Updated

West Nile virus has killed seven people in Louisiana this year, two in Mississippi and at least 145 people in six states have been infected. A 12-year-old Wisconsin boy died last week of mosquito-borne encephalitis.

The Centers for Disease Control and Prevention says West Nile virus is in the U.S. to stay. The virus may now be found in 37 states, including every state from Texas to the Atlantic.

CDC Director Julie Gerberding called West Nile virus an "emerging, infectious disease epidemic" that could be spread all the way to the Pacific Coast by birds and mosquitoes.

Louisiana has been monitoring the virus since 2000 and has one of the most active mosquito-control programs in the country -- and yet it is the state with the highest death toll.

It's time to bring back the insecticide DDT.

Currently used pesticides, such as malathion, resmethrin and sumithrin, can be effective in killing mosquitoes but are significantly limited since they don't persist in the environment after spraying.

DDT does. DDT lingers longer and so is more effective in mosquito control.

DDT's persistence, in fact, is often used as an argument against the insecticide. Though the Environmental Protection Agency banned DDT in 1972, three decades later residue of its byproducts may still be found in our bodies and the environment.

So what? No harm, no foul.

There's never been any credible evidence that the low levels of DDT residue in our bodies and the environment have caused any harm.

Even if concern exists over DDT residue persisting in the environment, limiting DDT use solely to mosquito control would ensure that any such buildup would be dramatically lower than in the past.

At the time the EPA banned DDT, approximately 12 million pounds of the insecticide were used annually. But almost 99 percent of that amount was used agriculturally to protect cotton, soybean and peanut crops. Only about 159,000 pounds -- a little more than one percent of the 12 million pounds -- was used for other reasons, including insect control.

So much less DDT would be used today -- if that is something you're worried about compared to potentially fatal mosquito bites.

Claims that mosquitoes eventually would develop resistance to DDT are off-base. While some mosquitoes may over time develop physiological mechanisms of resistance to DDT's lethal effects, it still provokes strong avoidance behavior so mosquitoes spend less time in areas where DDT has been applied. This still reduces mosquito-human contact.

DDT is also less toxic to humans than the alternative chemicals. That should be a boon to those who believe they are sickened by the spraying of the alternatives.

No doubt anti-chemical and environmental activists would wage war on any effort to bring DDT back. Rachel Carson's attack on DDT in her 1962 book Silent Spring, after all, was the springboard of success for modern environmentalism.

But the activists don't like any of the chemicals used currently either.

Tufts University anti-chemical activist-researcher Dr.
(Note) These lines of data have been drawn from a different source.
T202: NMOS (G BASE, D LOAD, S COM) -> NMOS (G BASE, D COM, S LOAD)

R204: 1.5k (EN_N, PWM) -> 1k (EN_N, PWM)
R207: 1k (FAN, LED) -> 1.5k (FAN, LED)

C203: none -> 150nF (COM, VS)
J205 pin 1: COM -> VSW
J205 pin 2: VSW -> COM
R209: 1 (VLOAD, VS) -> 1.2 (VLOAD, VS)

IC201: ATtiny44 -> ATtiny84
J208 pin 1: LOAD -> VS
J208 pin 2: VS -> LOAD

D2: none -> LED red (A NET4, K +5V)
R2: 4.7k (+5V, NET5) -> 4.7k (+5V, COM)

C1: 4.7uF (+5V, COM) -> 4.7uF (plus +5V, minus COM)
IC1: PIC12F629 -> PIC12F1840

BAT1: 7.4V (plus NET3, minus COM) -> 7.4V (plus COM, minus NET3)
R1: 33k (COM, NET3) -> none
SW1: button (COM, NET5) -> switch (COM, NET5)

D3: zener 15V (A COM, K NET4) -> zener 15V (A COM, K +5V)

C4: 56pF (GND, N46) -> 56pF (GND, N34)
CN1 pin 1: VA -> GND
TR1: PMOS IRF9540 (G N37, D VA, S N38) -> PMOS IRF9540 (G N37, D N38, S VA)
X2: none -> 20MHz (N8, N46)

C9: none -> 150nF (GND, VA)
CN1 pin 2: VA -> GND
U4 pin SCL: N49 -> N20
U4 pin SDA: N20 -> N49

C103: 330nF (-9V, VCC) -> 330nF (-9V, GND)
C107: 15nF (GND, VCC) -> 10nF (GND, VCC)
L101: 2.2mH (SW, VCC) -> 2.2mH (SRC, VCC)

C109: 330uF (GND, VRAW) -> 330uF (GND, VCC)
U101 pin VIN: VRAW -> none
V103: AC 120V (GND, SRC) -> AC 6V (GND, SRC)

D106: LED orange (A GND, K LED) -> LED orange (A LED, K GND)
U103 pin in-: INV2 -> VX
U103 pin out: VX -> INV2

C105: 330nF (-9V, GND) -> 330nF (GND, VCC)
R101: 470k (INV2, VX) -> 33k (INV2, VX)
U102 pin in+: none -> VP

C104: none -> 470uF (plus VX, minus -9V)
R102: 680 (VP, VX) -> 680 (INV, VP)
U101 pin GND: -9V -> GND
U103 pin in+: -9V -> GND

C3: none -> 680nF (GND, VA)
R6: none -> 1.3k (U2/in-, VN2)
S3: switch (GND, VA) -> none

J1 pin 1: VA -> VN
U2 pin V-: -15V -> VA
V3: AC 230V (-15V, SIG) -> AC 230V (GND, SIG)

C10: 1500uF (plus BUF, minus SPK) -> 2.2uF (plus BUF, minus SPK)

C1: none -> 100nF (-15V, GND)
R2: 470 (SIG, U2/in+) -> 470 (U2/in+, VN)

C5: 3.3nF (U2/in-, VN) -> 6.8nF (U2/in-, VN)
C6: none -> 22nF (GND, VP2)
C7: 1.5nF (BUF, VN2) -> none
Sheldon Krimsky said on ABC's World News Tonight, for example: "The chemicals have not been adequately tested for their human health effects. There's a lot of circumstantial evidence that they cause cancer in animal studies. They are hormone disrupters."

It's a lot of balderdash, but more to the point, what alternatives do the enviros offer?

A group called the Safer Pest Control Project is calling on municipalities to abandon insecticides in favor of so-called "ecological methods."

The SPCP wants to monitor mosquito populations by using traps and by checking ponds and sources of water for signs of mosquito larvae.

No problem. Just let me know which mud puddle is my responsibility.

The SPCP wants to eliminate breeding areas by draining areas of stagnant water and aerating ponds.

Perhaps the SPCP has missed the last 30 years of enviro-mania that has succeeded in labeling virtually every standing body of water a "wetland" subject to onerous federal permitting and regulation. By the time needed permits were obtained, mosquito season would be over.

My favorite SPCP recommendation for mosquito control is stocking ornamental ponds with mosquito larvae-eating fish -- but we need to make sure they don't "threaten the ecology of natural areas by competing with native species for food."

The SPCP is ambivalent about vegetable-based horticultural oils which are "effective in killing larvae in water and sinking egg rafts on the surface … [but] can kill beneficial organisms, including some mosquito predators."

"Ecological methods," it seems, is merely a euphemism for saying "Shoo!"

Judicious use of DDT won't harm people or the environment. It will, however, kill mosquitoes -- which is better than mosquitoes killing us.

Steven Milloy is the publisher of JunkScience.com , an adjunct scholar at the Cato Institute and the author of Junk Science Judo: Self-defense Against Health Scares and Scams (Cato Institute, 2001).